Work to be completed -
Show each line of the records in which the word "fill" occurs.

Information supplied -
···
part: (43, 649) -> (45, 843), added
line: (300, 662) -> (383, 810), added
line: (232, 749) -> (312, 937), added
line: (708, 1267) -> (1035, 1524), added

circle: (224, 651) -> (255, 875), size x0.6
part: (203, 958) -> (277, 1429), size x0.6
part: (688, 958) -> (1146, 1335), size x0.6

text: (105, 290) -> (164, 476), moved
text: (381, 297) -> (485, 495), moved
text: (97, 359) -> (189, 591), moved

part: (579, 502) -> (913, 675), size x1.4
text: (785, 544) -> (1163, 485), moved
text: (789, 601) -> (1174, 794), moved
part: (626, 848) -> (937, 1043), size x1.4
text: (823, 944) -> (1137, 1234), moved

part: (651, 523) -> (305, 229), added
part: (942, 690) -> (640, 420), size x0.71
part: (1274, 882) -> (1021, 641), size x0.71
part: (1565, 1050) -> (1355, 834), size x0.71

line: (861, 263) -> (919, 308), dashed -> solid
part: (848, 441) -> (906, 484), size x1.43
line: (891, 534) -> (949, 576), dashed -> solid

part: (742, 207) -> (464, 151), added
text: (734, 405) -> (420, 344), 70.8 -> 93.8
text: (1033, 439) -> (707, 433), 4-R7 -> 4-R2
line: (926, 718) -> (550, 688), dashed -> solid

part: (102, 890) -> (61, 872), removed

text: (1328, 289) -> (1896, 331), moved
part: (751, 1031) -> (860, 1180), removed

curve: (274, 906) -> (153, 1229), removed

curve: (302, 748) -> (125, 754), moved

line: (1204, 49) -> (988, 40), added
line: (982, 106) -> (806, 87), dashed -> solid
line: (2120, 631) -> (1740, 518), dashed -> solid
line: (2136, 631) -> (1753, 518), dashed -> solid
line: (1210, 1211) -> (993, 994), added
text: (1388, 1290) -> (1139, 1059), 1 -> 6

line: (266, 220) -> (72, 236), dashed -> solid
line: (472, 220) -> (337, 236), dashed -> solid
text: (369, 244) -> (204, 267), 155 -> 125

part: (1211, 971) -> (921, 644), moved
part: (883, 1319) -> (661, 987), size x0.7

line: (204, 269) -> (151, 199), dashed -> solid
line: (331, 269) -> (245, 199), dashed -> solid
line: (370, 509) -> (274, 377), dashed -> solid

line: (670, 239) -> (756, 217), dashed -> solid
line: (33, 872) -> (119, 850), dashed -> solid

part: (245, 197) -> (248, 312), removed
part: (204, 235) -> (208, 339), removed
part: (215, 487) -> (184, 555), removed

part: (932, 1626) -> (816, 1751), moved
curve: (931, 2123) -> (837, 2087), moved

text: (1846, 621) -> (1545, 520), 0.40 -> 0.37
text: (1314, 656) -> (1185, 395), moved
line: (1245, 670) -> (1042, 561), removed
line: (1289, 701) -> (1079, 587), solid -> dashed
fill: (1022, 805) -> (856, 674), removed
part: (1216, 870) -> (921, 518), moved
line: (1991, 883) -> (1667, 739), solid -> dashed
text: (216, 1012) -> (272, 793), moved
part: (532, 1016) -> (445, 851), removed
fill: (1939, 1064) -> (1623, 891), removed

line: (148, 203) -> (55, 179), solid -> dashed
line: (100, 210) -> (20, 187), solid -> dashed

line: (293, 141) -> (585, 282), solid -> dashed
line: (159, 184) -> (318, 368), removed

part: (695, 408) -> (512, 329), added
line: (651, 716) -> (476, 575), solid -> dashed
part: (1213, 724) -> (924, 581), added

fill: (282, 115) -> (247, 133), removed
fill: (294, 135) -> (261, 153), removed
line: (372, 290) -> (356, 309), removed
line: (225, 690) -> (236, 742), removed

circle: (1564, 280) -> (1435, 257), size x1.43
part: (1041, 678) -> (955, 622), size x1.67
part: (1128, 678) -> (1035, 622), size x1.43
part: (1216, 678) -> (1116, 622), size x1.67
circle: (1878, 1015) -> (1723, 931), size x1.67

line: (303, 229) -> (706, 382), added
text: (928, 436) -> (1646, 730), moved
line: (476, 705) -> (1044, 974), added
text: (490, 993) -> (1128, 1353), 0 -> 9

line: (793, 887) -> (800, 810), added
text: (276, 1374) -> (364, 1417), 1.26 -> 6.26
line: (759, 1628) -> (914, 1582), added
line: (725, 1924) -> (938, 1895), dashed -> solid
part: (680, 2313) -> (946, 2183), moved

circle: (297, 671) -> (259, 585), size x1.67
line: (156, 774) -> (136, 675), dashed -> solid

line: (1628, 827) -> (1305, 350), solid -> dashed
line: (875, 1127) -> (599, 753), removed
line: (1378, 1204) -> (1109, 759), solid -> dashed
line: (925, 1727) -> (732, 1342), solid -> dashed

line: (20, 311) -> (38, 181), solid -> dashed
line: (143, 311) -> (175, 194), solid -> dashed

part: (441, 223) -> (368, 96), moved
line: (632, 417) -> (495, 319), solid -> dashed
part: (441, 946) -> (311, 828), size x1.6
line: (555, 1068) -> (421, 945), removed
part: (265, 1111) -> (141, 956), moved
···
Answer space -
fill: (1022, 805) -> (856, 674), removed
fill: (1939, 1064) -> (1623, 891), removed
fill: (282, 115) -> (247, 133), removed
fill: (294, 135) -> (261, 153), removed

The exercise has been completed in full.